Clear-Cell Hyperplasia of Eccrine Sweat Ducts
Eccrine sweat glands in humans consist of a secretory coil (glomerulus) and an excretory duct. The former is composed histologically of 1–2 rows of secretory (clear and dark) cells, lined peripherally by a discontinuous layer of myoepithelial cells. The excretory duct traverses the dermis vertically and enters the epidermis, where it forms an individual, coiled structure (acrosyringium); it is made of a double row of cuboidal, basophilic cells surrounding the lumen of the sweat duct.1 In some people (accounting for about 0.5% of the population at large according to a recent study),2 the secretory coil contains only clear cells, resulting in a characteristic vacuolated/foamy appearance, which has no clear pathological implication. The presence of clear cells in the excretory ducts is an exceptional finding. It has been reported in the so-called “papular eccrine duct hyperplasia (PEDH),” a very rare condition of which 4 cases have been so far reported.3–6 This condition, which is different from clear-cell syringomas,7 was originally described as “eruptive clear cell hamartomas of sweat duct”3 and is characterized microscopically by a hyperplasia of the dermal ducts and the acrosyringium, which contain clear cells. A case similar to PEDH is reported herein, showing prominent clear-cell ductal hyperplasia found incidentally in a skin biopsy. The significance of this rare peculiar pathological finding is discussed.

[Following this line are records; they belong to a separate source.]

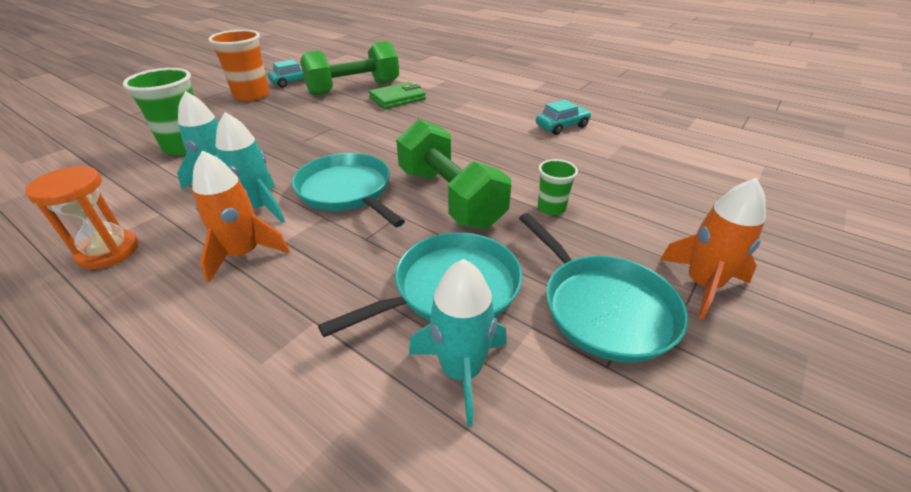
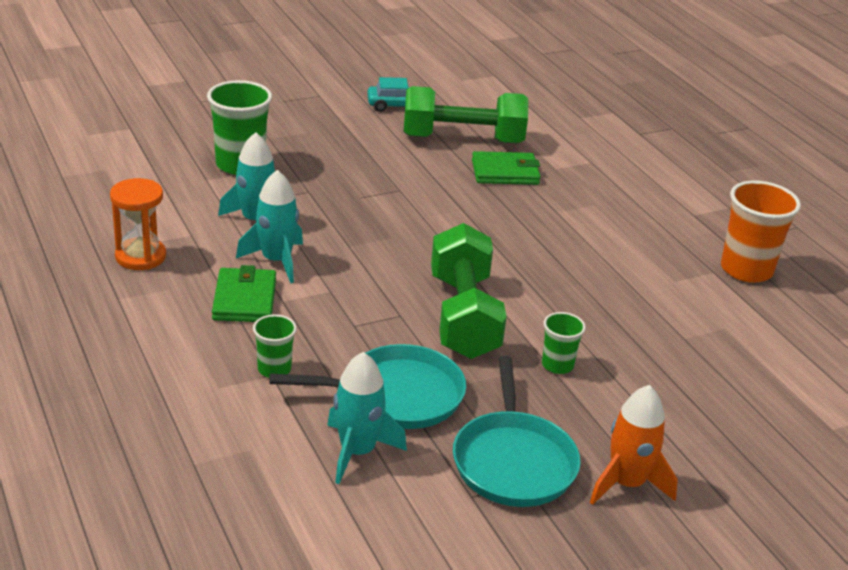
camera: 25 degrees right, 5 degrees down
(244, 254) = (244, 299): orange rocket -> green wallet
(251, 95) = (338, 112): orange cup -> orange cup (746, 270)
(313, 314) = (274, 369): none -> green cup
(347, 191) = (368, 272): turquoise pan -> none
(562, 126) = (674, 279): turquoise car -> none

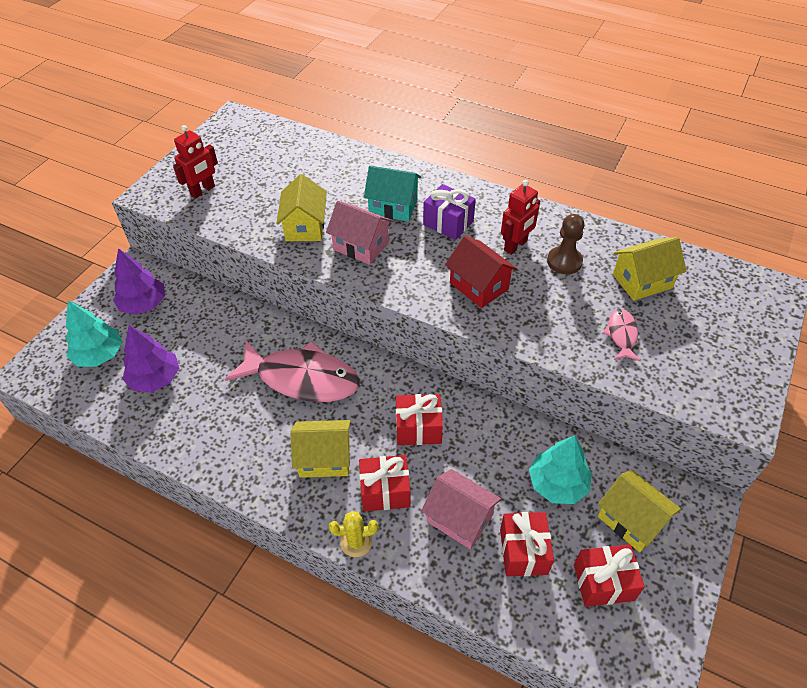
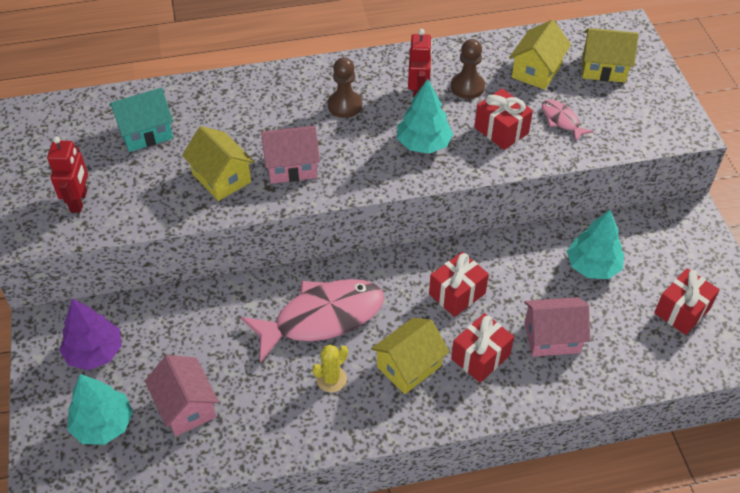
camera: 40 degrees left, 0 degrees up
(155, 378) = (186, 406): purple tree -> pink house
(356, 542) = (497, 408): yellow cactus -> yellow cactus (331, 379)
(393, 206) = (282, 117): turquoise house -> turquoise house (146, 133)
(448, 223) = (344, 105): purple gift -> brown pawn
(479, 286) = (423, 144): red house -> turquoise tree
(523, 551) = (615, 328): red gift -> red gift (501, 130)
(631, 520) = (660, 257): yellow house -> yellow house (603, 68)

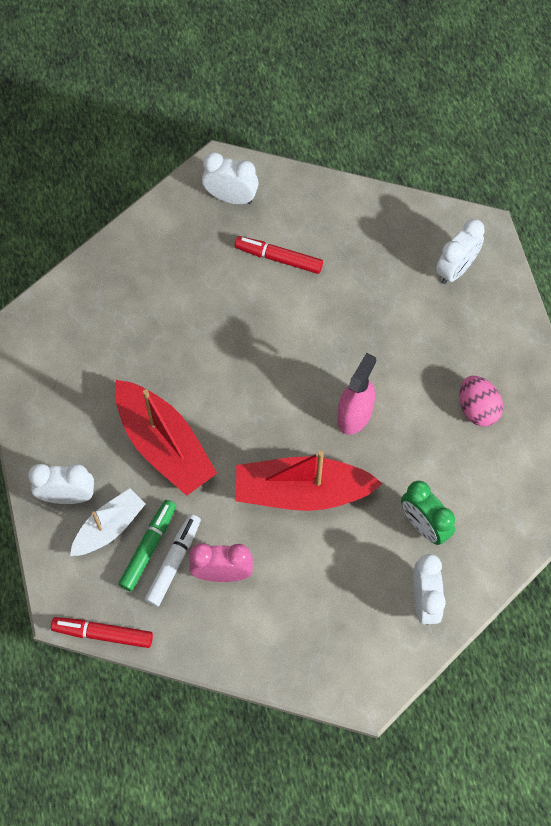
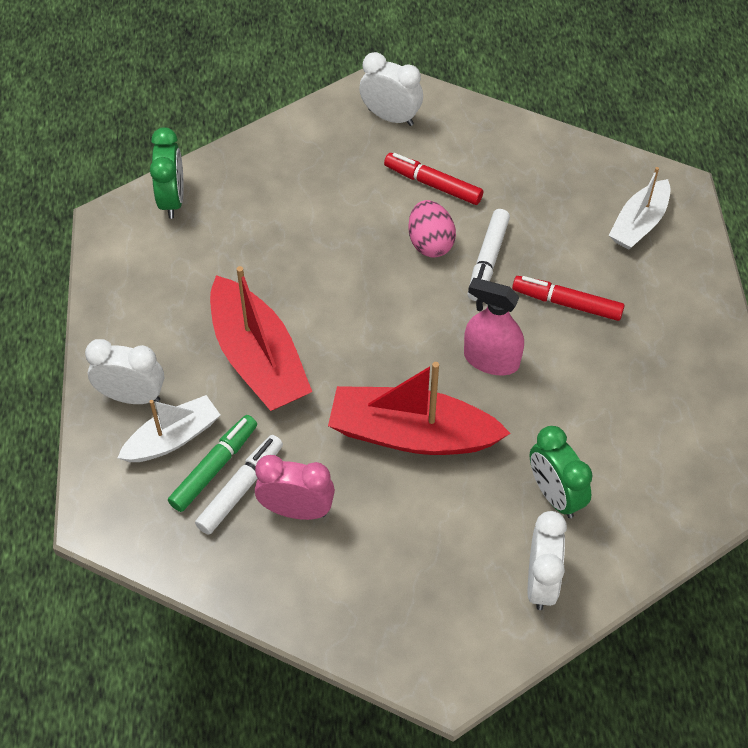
camera: 10 degrees right, 10 degrees down
(60, 307) = (172, 200): none -> green clock
(103, 634) = (137, 556): red marker -> red marker (567, 303)
(336, 323) = (488, 260): none -> white marker
(354, 415) = (491, 359): pink spray bottle -> pink spray bottle turned 105 degrees counterclockwise
(456, 269) = (639, 223): white clock -> white boat
(477, 409) = (642, 375): pink egg -> pink egg (430, 243)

A 67-year-old white man of Italian origin had a medical history of arthropathic psoriasis since the age of 20 years, for which he had received several therapies, including systemic (Psoralen plus Ultraviolet ray A, retinoids) and local ones (steroids, vitamin D analogs). He was also followed for alcoholic hepatic cirrhosis and for intestinal tubular adenomas with low-grade dysplasia. Increased fasting blood glucose levels were detected on several occasions during his regular follow-up for hepatic cirrhosis. During one of his visits, he presented with an erythematous, circinated, slightly atrophic scapular skin lesion that had reportedly been present for 4 years. A skin biopsy was taken from the lesions and submitted with the clinical suspicion of seborrheic dermatitis or lupus erythematosus. Microscopic examination of routinely stained 5-μm-thick sections cut from formalin-fixed, paraffin-embedded tissue blocks showed dermal capillaries somewhat dilated and surrounded by scarce lymphoid cells. The deep dermis contained eccrine sweat glands whose secretory coils looked normal. Remarkably, the proximal dermal excretory duct contained a peripheral row of cuboidal clear cells and an inner row of more basophilic cells surrounding the lumen (Fig. 1A). The upper dermal excretory duct was hyperplastic, consisting of 2–4 rows of large, polygonal cells with a clear cytoplasm, surrounding a narrow lumen. The clear cells had small basophilic monomorphous nuclei devoid of atypia and mitoses. The corresponding acrosyringium was also made of clear cells, the inner row of which contained small keratohyalin granules (Fig. 1B). Periodic Acid-Schiff staining highlighted the cuticle lining the excretory lumen and very weakly, if at all, some clear cells (Fig. 1C). Alcian blue staining showed normal mucin deposits around the secretory coils. Immunohistochemically, the clear cells of the hyperplastic eccrine ducts expressed membranous reactivity for the epithelial membrane antigen (Fig. 2A), the CD138 antigen (syndecan-1), and more weakly of EGF-R. Their nuclei expressed p63 (Fig. 2B). Cells of the inner row of the clear-cell ducts expressed K19 (Fig. 2C). HLA-DR antigens (revealed with the LN3 monoclonal antibody) were expressed by the inner row of acrosyringeal cells and more weakly by cells of the inner row of the dermal duct. Weak luminal expression of GCDFP-15 was seen, as well as weak expression of keratin 5/6 within basal cells of the hyperplastic ducts.